A resource is any energy storage which assists yield. The work of the permaculture designer is to maximize useful energy storages in any system on which they are working, be it a house, urban property, rural lands, or gardens. A successful design contains enough useful storage to serve the needs of people.
Methodology of design
Permaculture design emphasizes patterning of landscape, function, and species assemblies.
It asks the question, “Where does this element go?
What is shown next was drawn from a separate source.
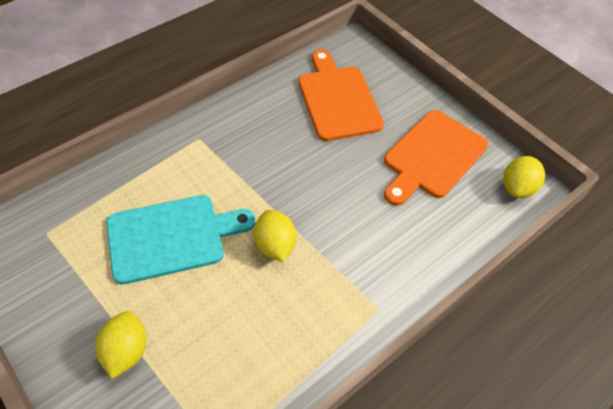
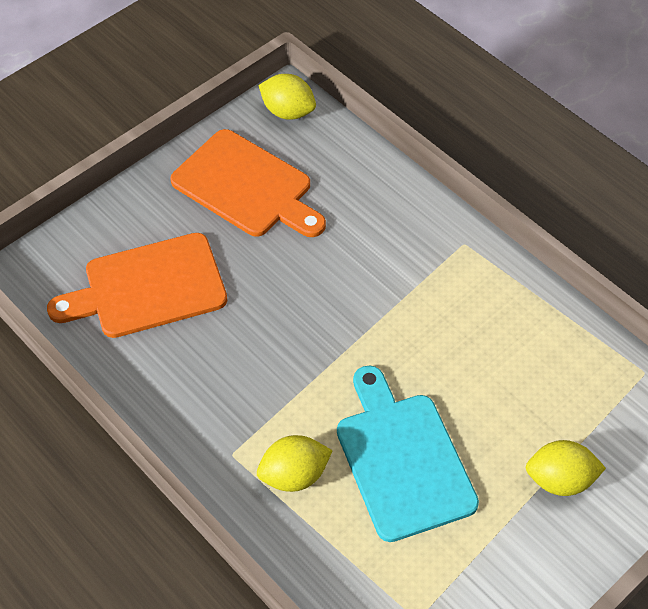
camera: 90 degrees left, 0 degrees up
(275, 245) = (398, 345): yellow lemon -> yellow lemon (294, 475)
How is best placed for maximum benefit in the system?”
Permaculture is made up of techniques and strategies:-
- Techniques are how we do things, (one-dimensional).
- Strategies are how and when, (two-dimensional).
- Design is patterning, (multi-dimensional).
Permaculture is all about the science and ethics of design patterning.
Approaches to design:-
- 1. Maps, “where is everything?”
- 2. Analysis of elements, “how do these things connect?”
- 3. Sector planning, “where do we put things?”
- 4. Observational.
- 5. Experiential.
1. Maps: A main tool of a designer, but “the map is never the territory”. Be careful not to design just from maps, no map tells the entire story that can be observed on the ground. A sequence of maps are valuable to see clearly where to place elements: – Water, Access, Structures, Topology etc.
2. The analysis of elements: List the needs, products, and the intrinsic characteristics of each element. Lists are made to try and link the supply needs of elements to the production needs of others.
An example that is easy to understand is the lists needed to link a chicken into a system:
Experiment on paper, connecting and combining the elements (buildings, plants, animals, etc) to achieve no pollution (excess product), and minimum work. Try to have one element fulfill the needs of another.
3. Sector planning: Includes (a) zones (b) sector (c) slope, and (d) orientation
(a) ZONES, it is useful to consider the site as a series of zones, which can be concentric rings, a single pathway through the system, starting with the home centre and working out.
The placement of elements in each zone depends on importance, priorities, and number of visits needed for each element, e.g. chicken house is visited every day, so it needs to be close (but not necessarily next to the house). A herb spiral would be next to the kitchen.
Brief worldview of permaculture (what does it do and where?)
The planet is in crisis, the global ecological, food and water systems are all failing. Climate change is accelerating; permaculture design offers positive solutions today. There are now 750,000 graduates of this course worldwide with over 400,000 projects in 120 countries. Permaculture design consultants are now recognized by the United Nations aid organizations and employed in both emergency and development aid projects.
Permaculture consultants are now used in regional development for environmentally sustainable design criteria demanded by local and national governments worldwide.